Three of the big four banks have reported full-year profits, and analysts are warning investors to expect subdued loan growth as a regulatory crackdown and credit squeeze appear on the horizon.

Australia’s big four banks – Commonwealth Bank (ASX: CBA), Westpac (ASX: WBC), ANZ (ASX: ANZ), and NAB (ASX: NAB) – retain wide economic moats based on cost advantage and customer switching costs. They also have considerable pricing power, which partially protects their profits from rising funding costs.

However, as Morningstar banking analyst David Ellis notes, they face several factors that are threatening their dominance. These include:

  • the banking royal commission
  • increasing regulatory oversight
  • increasing likelihood of Labor winning office next year
  • a weakening housing market
  • slowing credit growth
  • softer Chinese economic conditions
  • rising global interest rates
  • investment market jitters, and
  • the escalating debate around culture, governance, and trust in the banking sector

A messy fiscal-2018 result for ANZ Bank

ANZ was first to report and delivered what Ellis described as “messy but expected” result.
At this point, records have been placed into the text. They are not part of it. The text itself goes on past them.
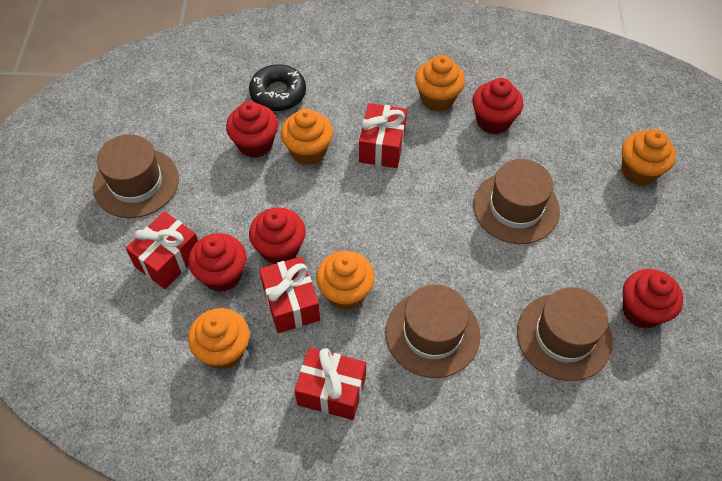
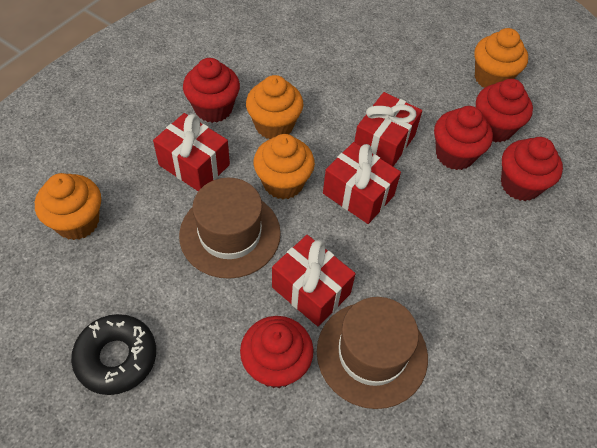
brown hat: 4 -> 2
orange cupcake: 5 -> 4

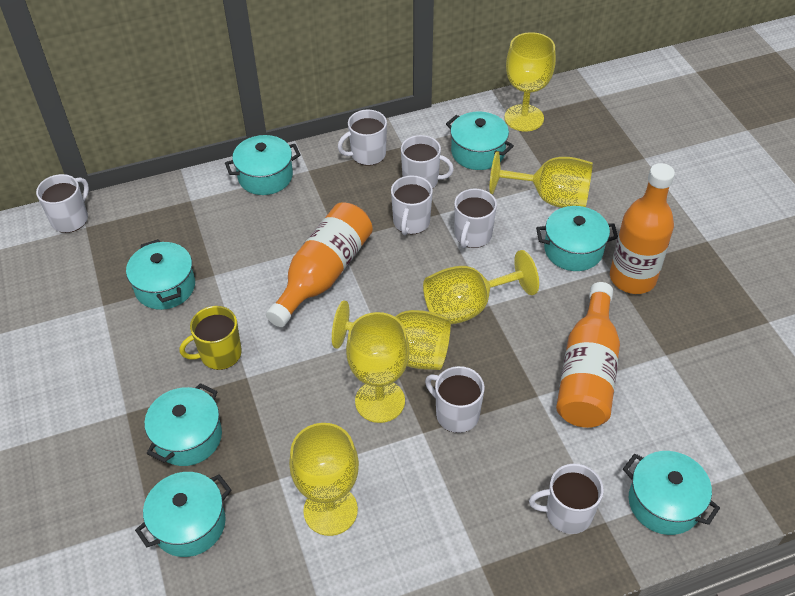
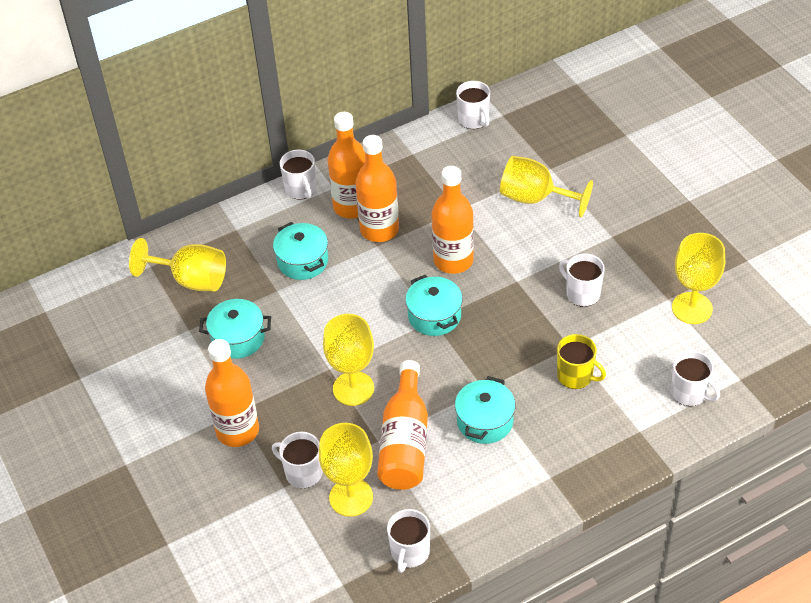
orange bottle: 3 -> 5
turquoise pot: 7 -> 4
white mug: 7 -> 6
yellow goblet: 6 -> 5

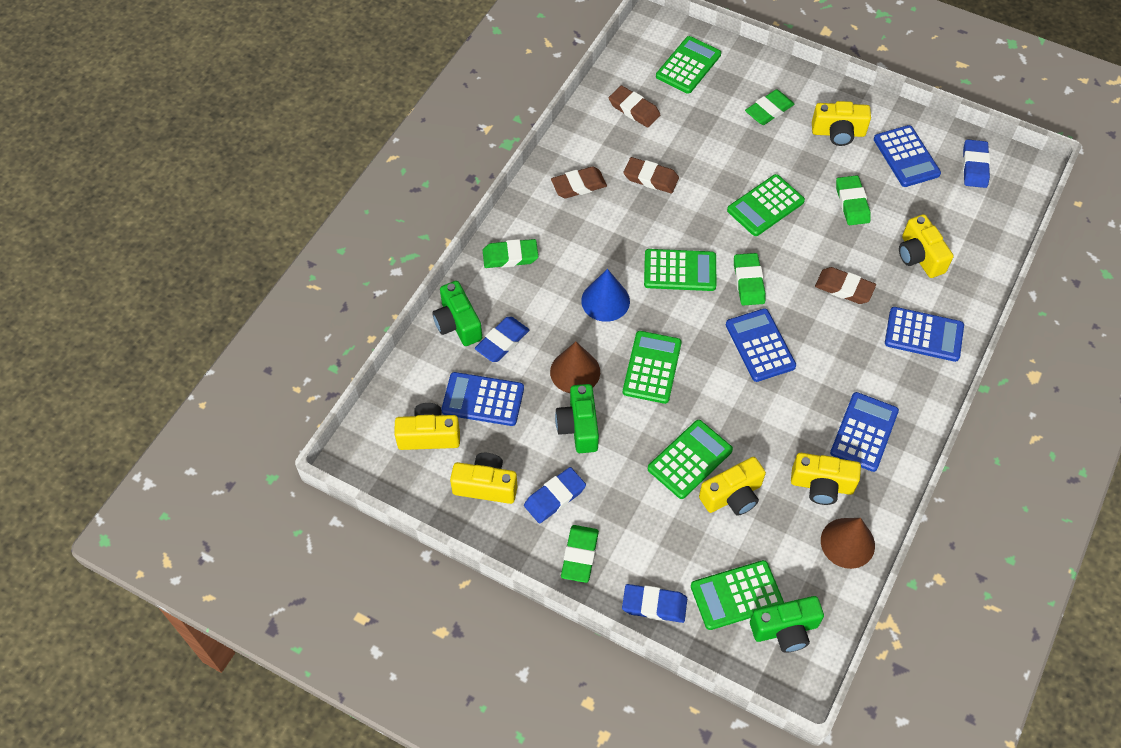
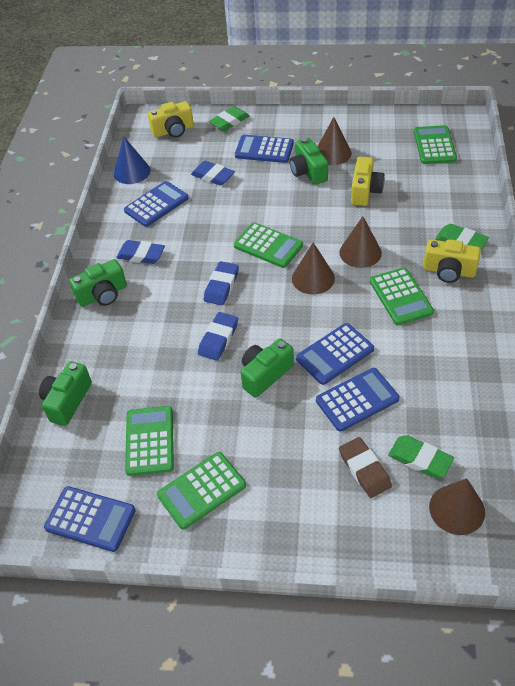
brown cone: 2 -> 4
brown eraser: 4 -> 1
green calculator: 6 -> 5
green camera: 3 -> 4
green eraser: 5 -> 3
yellow camera: 6 -> 3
He reduced the bank's fair value estimate by 3 per cent to $29, citing increasing challenges, with legal, regulatory, political, and public scrutiny escalating at the same time as earnings growth slows.

At current prices, the stock is undervalued trading 11 per cent below Morningstar's valuation.

The bank announced a full-year cash profit drop of 5 per cent to $6.5 billion for the year as it simplifies operations and prepares for remediation in the wake of the royal commission.

The bank had earlier flagged $421 million in remediation costs to cover customers who were charged fees for no service and inappropriate financial advice, and was tipped by Morningstar analysts to unveil $6.2 billion profit ahead of a tough reporting season.

ANZ Bank branch Wellington

Ellis praised management’s efforts to simplify operations but said it would take another year to get a clearer picture of the strength of ANZ Bank's underlying franchise.

Looking ahead, Ellis said tough conditions in retail banking in Australia will limit ANZ's revenue growth, but insisted the bank is well-placed to leverage opportunities in institutional banking, in Asia and New Zealand.

"We see medium- to longer-term upside for Australia and New Zealand Banking Group and major bank peers," he said.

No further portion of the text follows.